Hall-Fleming Family Tree
Chuckatuck, Nansemond County, Virginia
Hall-Fleming Family Tree, Section 1
Hall-Fleming Family Tree, Section II
Hall-Fleming Family Tree, Section III
Hall-Fleming Family Tree, Section IV
The trees provide a visual representation of just how many people, on average, can be affected or impacted by the preservation of one headstone, or a story, in this case. Now, just think about how many families can benefit from the preservation of an entire cemetery?
I first visited Oakland Cemetery on a sweltering day last summer. I had no self-interest in the cemetery, not being aware of any relatives interred there, and had only written about it on one previous occasion. But it was on the way to Smithfield, and I had never seen it in person. Cemeteries, after all, are the primary way that I was able to document my own history, and I always manage to visit/research one nearly every weekend. Having visited hundreds of them in several states, both marked and unmarked, I have witnessed firsthand the fragile and precarious nature of the collective history they hold, a history that remains in constant danger of disappearing on a regular basis.

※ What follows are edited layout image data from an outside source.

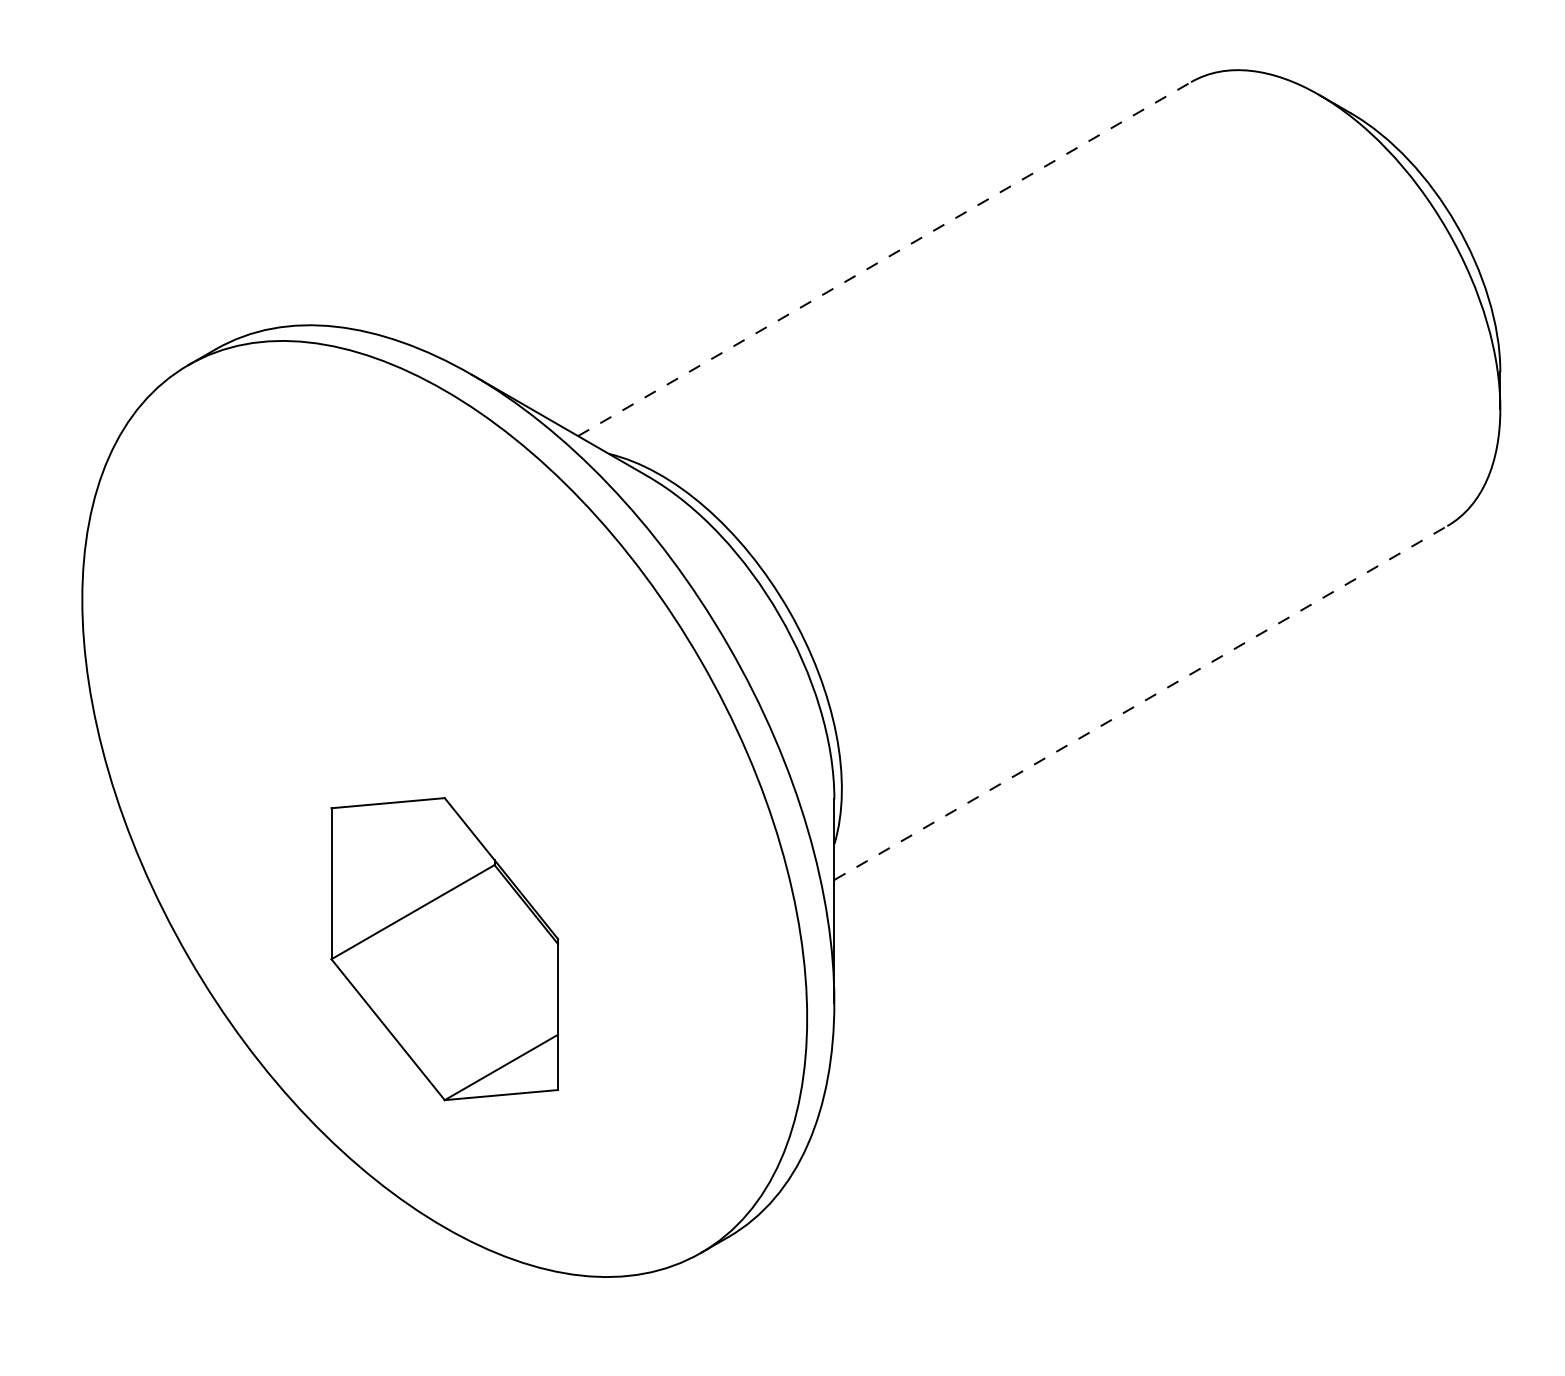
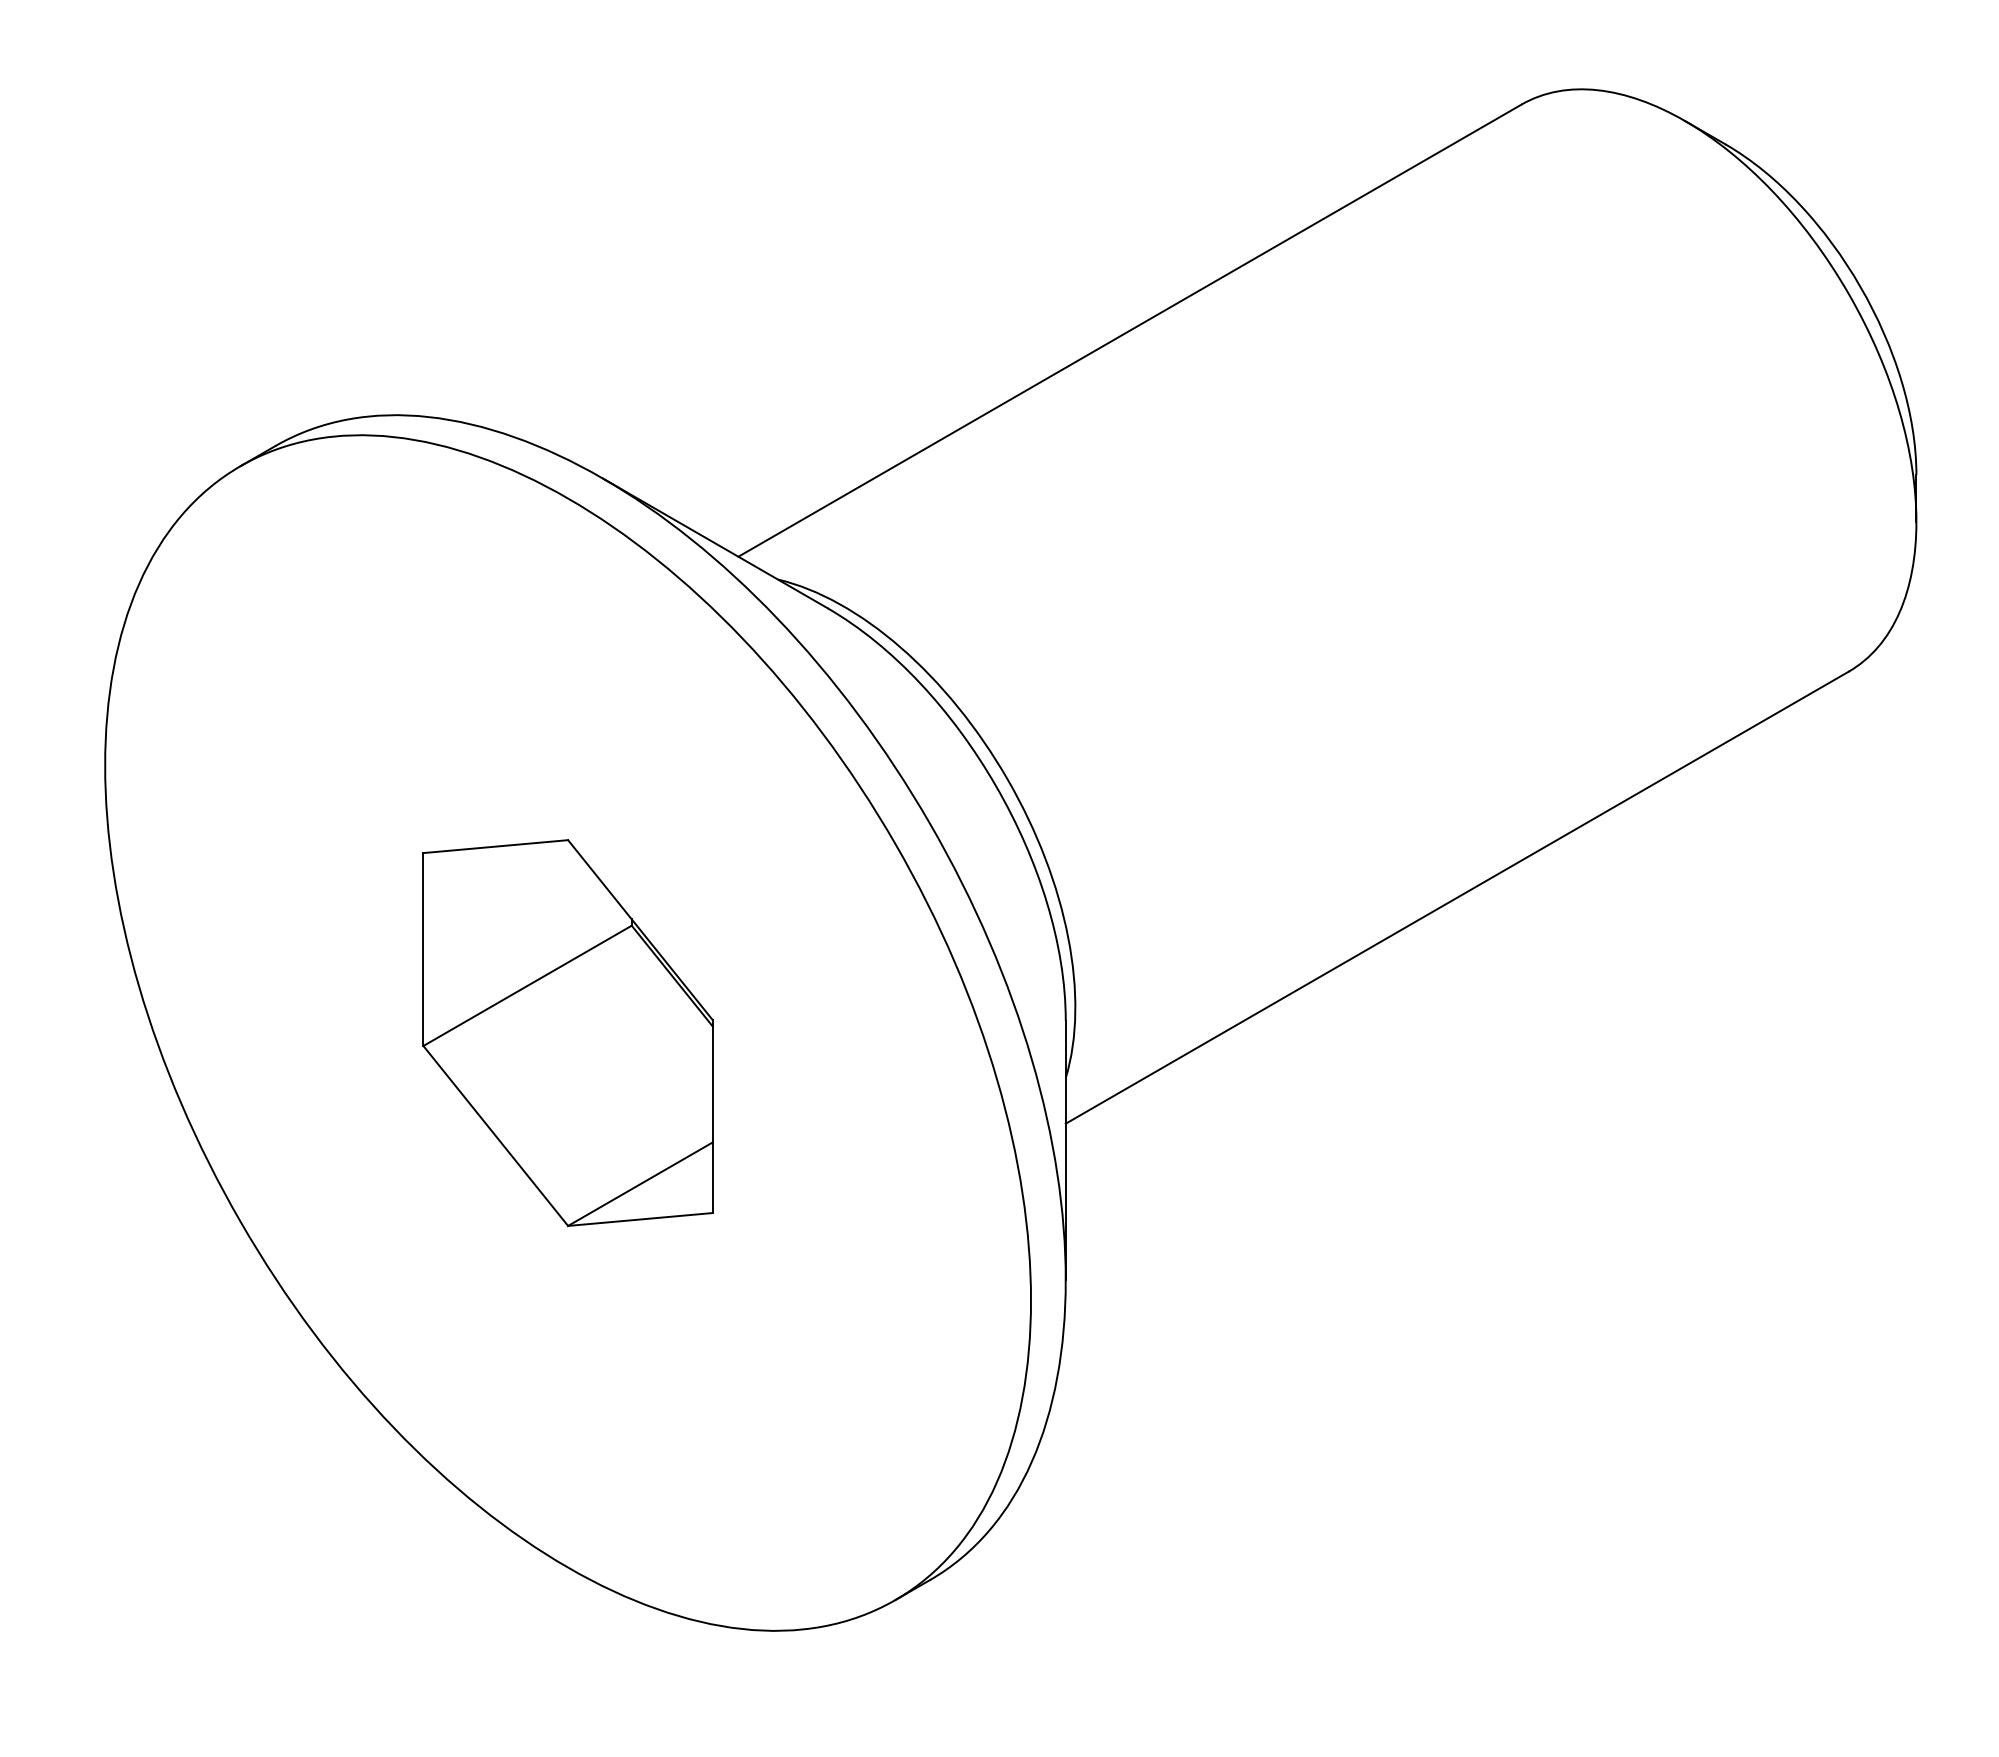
line: (884, 258) -> (1129, 330), dashed -> solid
line: (1141, 702) -> (1457, 897), dashed -> solid
part: (444, 949) -> (567, 1033), moved

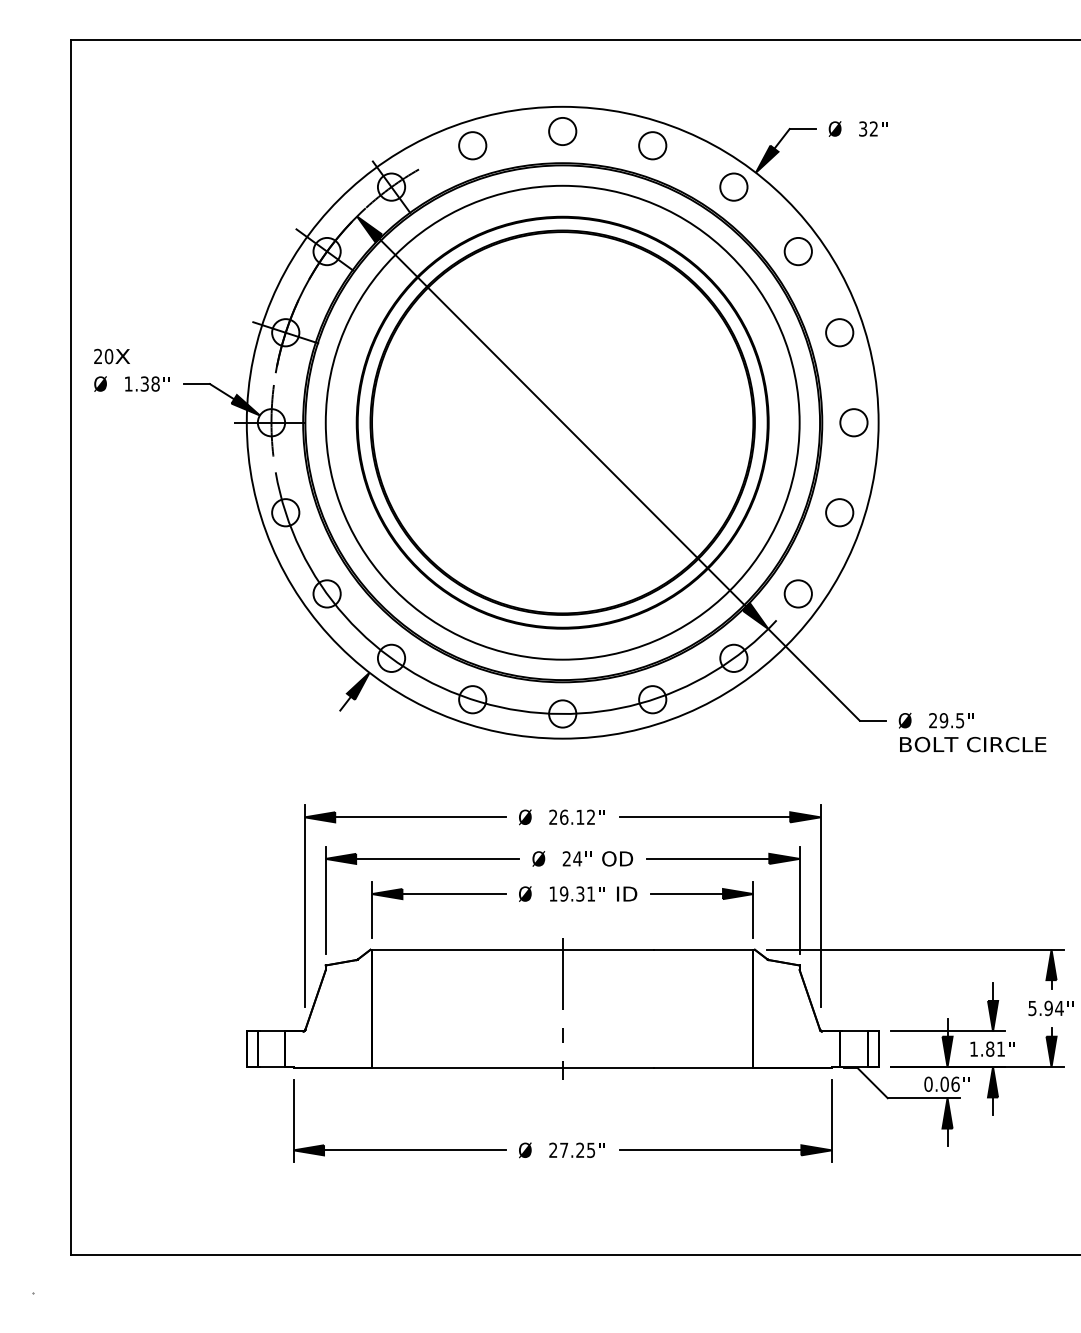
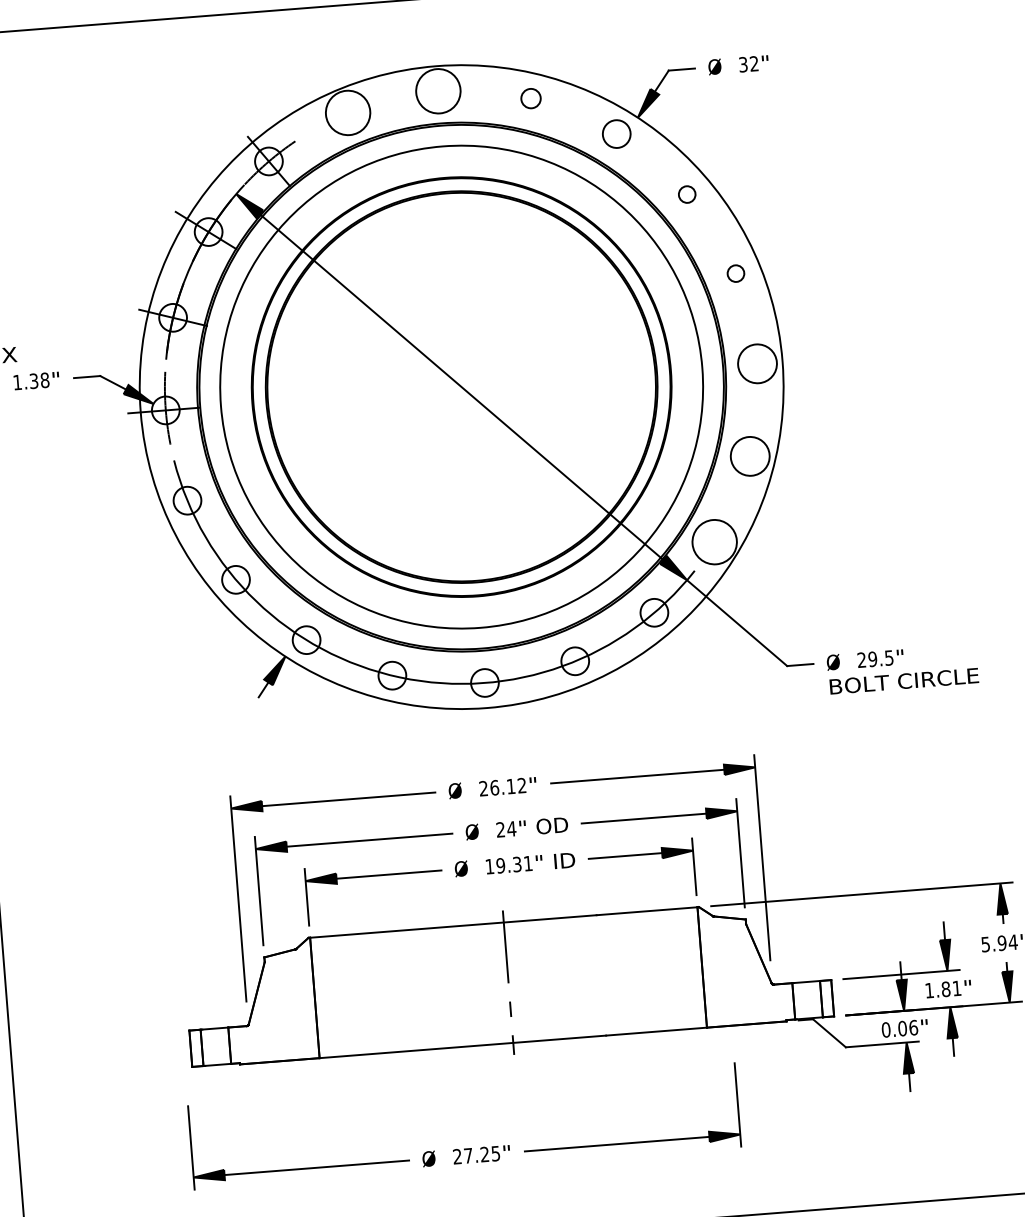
circle: (562, 131) -> (438, 91), size x1.6
circle: (472, 145) -> (347, 112), size x1.6
circle: (652, 145) -> (530, 98), size x0.7
circle: (797, 251) -> (686, 194), size x0.6
circle: (839, 332) -> (735, 273), size x0.6
circle: (853, 422) -> (757, 363), size x1.4
circle: (839, 512) -> (750, 456), size x1.4
circle: (797, 593) -> (713, 541), size x1.6
part: (562, 1142) -> (466, 1148), moved

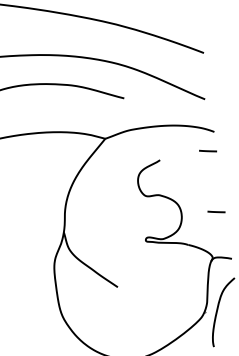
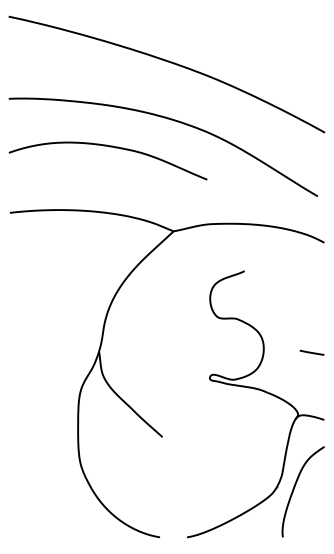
line: (207, 150) -> (311, 267), removed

The African American section of Oakland Cemetery is maintained by Little Bethel Baptist Church. It is separated from the gated, historically white section of Oakland Christian UCC cemetery by an unpaved, narrow drive. While reviewing the photos taken that day, it was exciting to see that I had unintentionally captured several gravesites of individuals in the Hall-Fleming Family tree. In the shaded, rear section of the cemetery is the headstone of Anthony Cowling, father of Julia E. Cowling, who married Daniel Hall, Jr. on November 12, 1902, in Chuckatuck. Anthony passed away in 1921. His wife (and Julia’s mom), Josephine Florence Tynes Cowling, passed away ten years later, and is also interred in Oakland. Julia descended from a line of free persons of color in Isle of Wight County, Virginia, freed by the will of Timothy Tynes in 1802.
I have not found Margaret’s grave yet, and hers may be one of the illegible graves in the cemetery. Whether I find it or not, this short foray into one aspect of Chuckatuck’s African American legacy helps to expand the narrative of African American burial grounds. Though technically cemeteries, they also represent, and are at times the last tangible evidence of, historical African American communities. While visiting Oakland, it felt less like a cemetery, and more like a type of homecoming, a chance to literally walk through the history of a community I was only beginning to know. As I have often written, the conditions of African American cemeteries often match the state of their representative African American communities, tangible barometers that can provide clues as to the relative cohesion of the community, or whether it has been torn apart by commercial development, economic deprivation, and gentrification. The preservation of these sites is therefore critical in the ongoing need to properly acknowledge and address the legacy of federal policies and practices that have destroyed African American communities. Black lives matter, even in death.